In case of a parallelogram prove that :

(i) the bisectors of any two adjacent angles intersect at 90°.

(ii) the bisectors of opposite angles are parallel to each other.

(i) Let ABCD be the parallelogram. AO and DO be the bisector of angles A and D respectively.

∴ ∠DAO = $\dfrac{∠A}{2}$ and ∠ADO = $\dfrac{∠D}{2}$.

We know that,

In a parallelogram, consecutive angles are supplementary.

∴ ∠A + ∠D = 180°

⇒ $\dfrac{∠A}{2} + \dfrac{∠D}{2} = \dfrac{180°}{2}$

⇒ ∠DAO + ∠ADO = 90° ………(1)

In △ AOD,

By angle sum property of triangle,

⇒ ∠DAO + ∠ADO + ∠AOD = 180°

⇒ 90° + ∠AOD = 180°

⇒ ∠AOD = 180° - 90° = 90°.

Hence, bisectors of any two adjacent angles intersect at 90°.

(ii)

From figure,

DE and BF are bisectors of angles D and B respectively.

In parallelogram ABCD,

⇒ ∠B = ∠D (Opposite angles of || gm are equal)

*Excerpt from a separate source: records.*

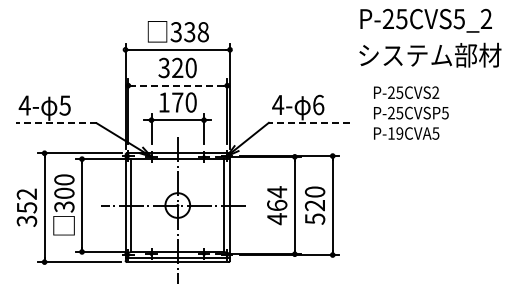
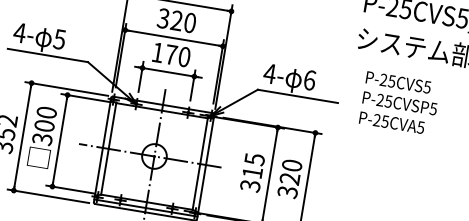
line: (177, 85) -> (173, 38), dashed -> solid
text: (435, 92) -> (427, 87), P-25CVS2 -> P-25CVS5
line: (309, 122) -> (297, 96), dashed -> solid
line: (56, 123) -> (48, 55), dashed -> solid
text: (395, 133) -> (381, 120), P-19CVA5 -> P-25CVA5
text: (277, 205) -> (252, 172), 464 -> 315
text: (314, 218) -> (287, 191), 520 -> 320

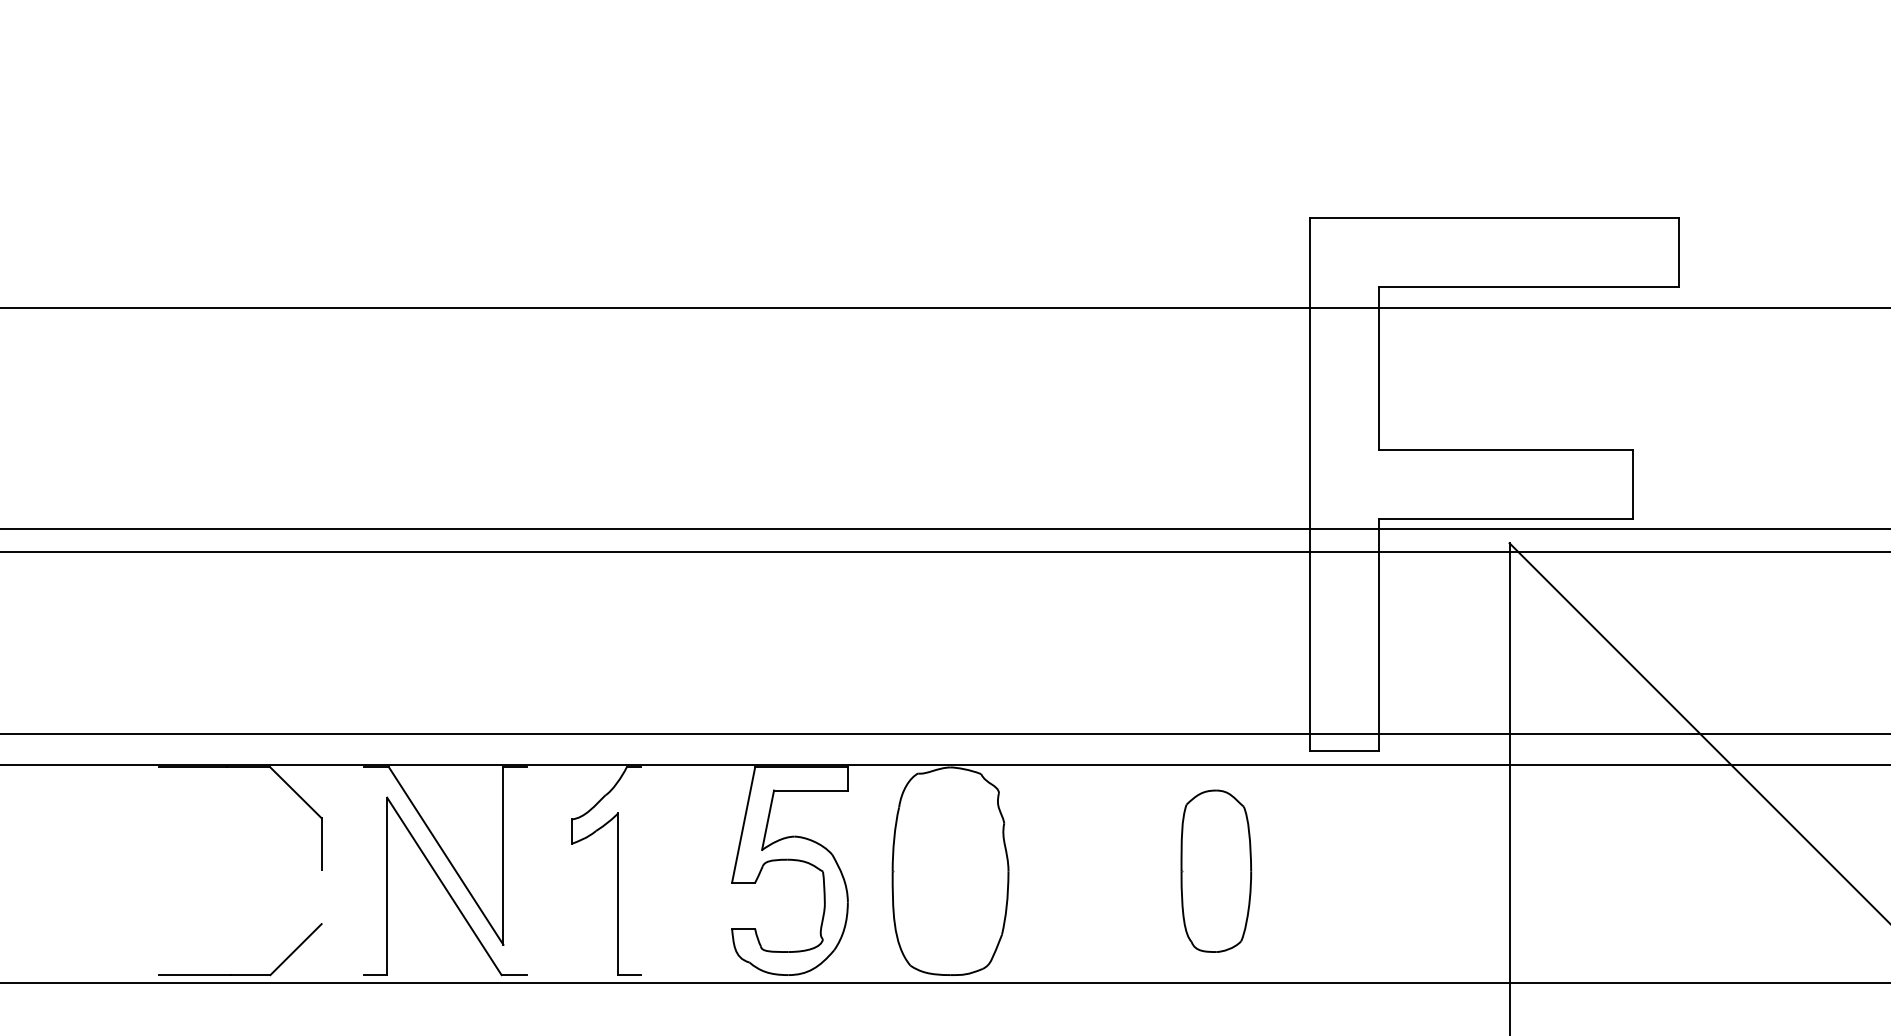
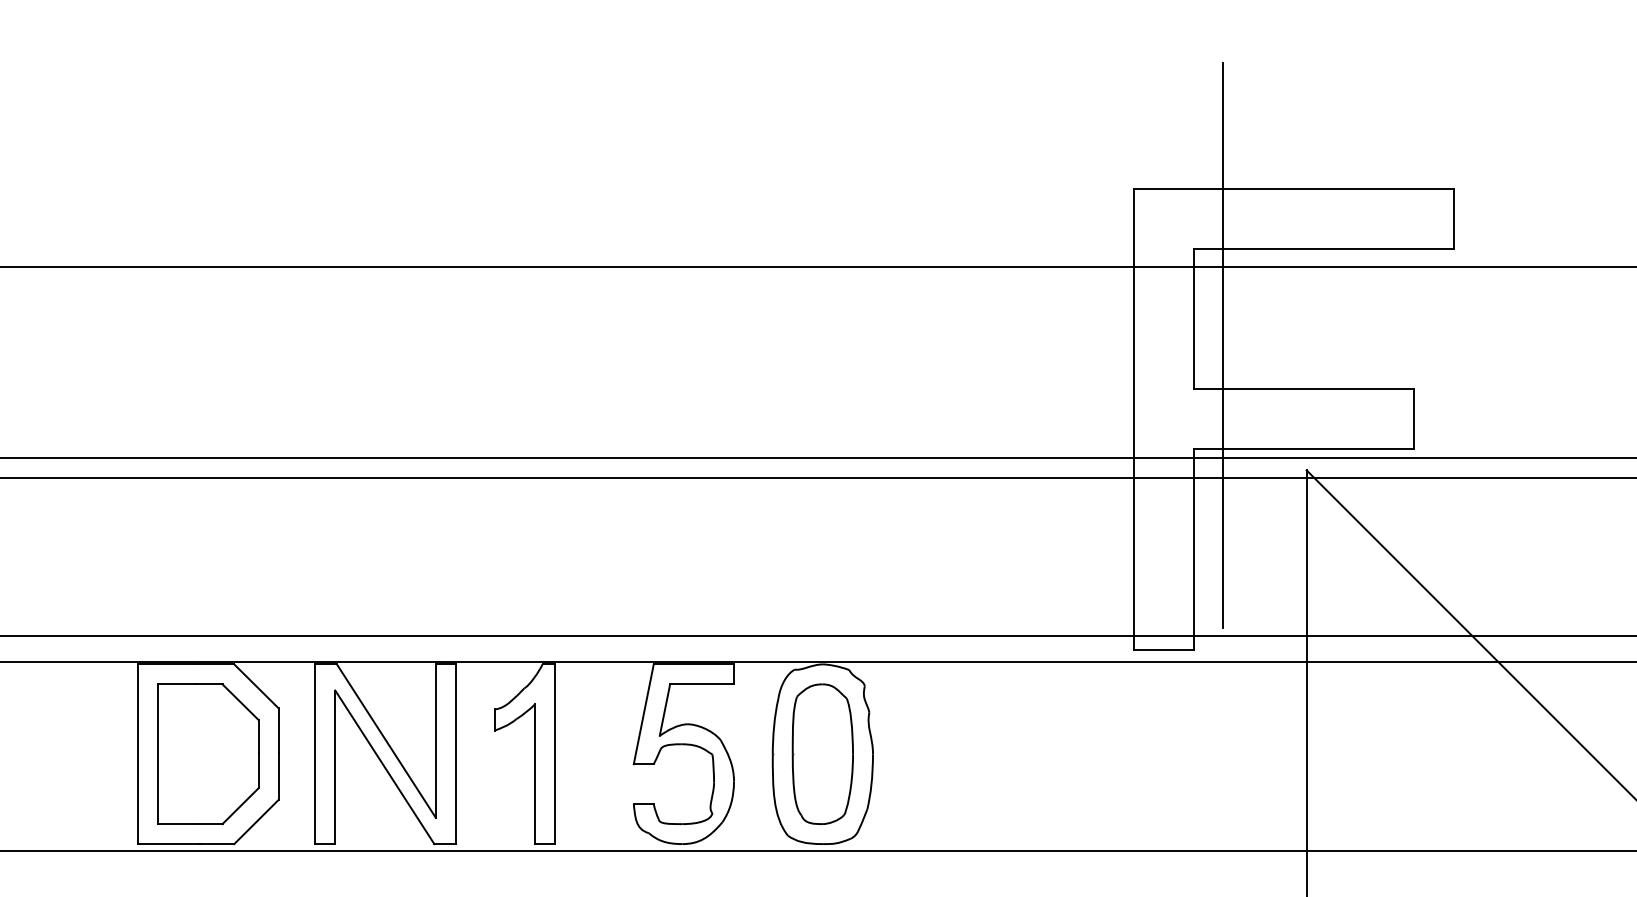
line: (1412, 398) -> (1222, 345), added
part: (1215, 870) -> (822, 753), moved
line: (159, 871) -> (138, 754), added
part: (240, 871) -> (208, 754), added
line: (364, 871) -> (315, 754), added
line: (526, 871) -> (455, 754), added
line: (641, 871) -> (555, 754), added
line: (321, 897) -> (278, 776), added

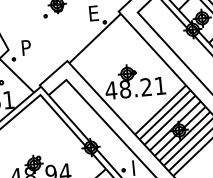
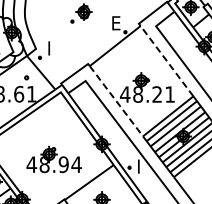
text: (27, 44) -> (53, 45), P -> I
line: (154, 49) -> (167, 61), solid -> dashed
line: (102, 99) -> (116, 101), solid -> dashed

⇒ $\dfrac{∠B}{2} = \dfrac{∠D}{2}$

⇒ ∠FBC = ∠ADE.

In △ ADE and △ CBF,

⇒ ∠ADE = ∠FBC (Proved above)

⇒ AD = BC (Opposite sides of || gm ABCD are equal)

⇒ ∠DAE = ∠BCF (Opposite angles of || gm ABCD are equal)

∴ △ ADE ≅ △ CBF (By A.S.A. axiom)

We know that,

Corresponding sides of congruent triangle are equal.

∴ AE = CF

Since, AE = CF and AB = CD,

∴ BE = DF

In parallelogram ABCD,

⇒ AB || CD

⇒ BE || DF

Since,

BE = DF and BE || DF

In quadrilateral BEDF, one of the pair of opposite sides are equal and parallel.

∴ BEDF is a parallelogram.

∴ DE || BF.

Hence, proved that bisectors of opposite angles of a parallelogram are parallel.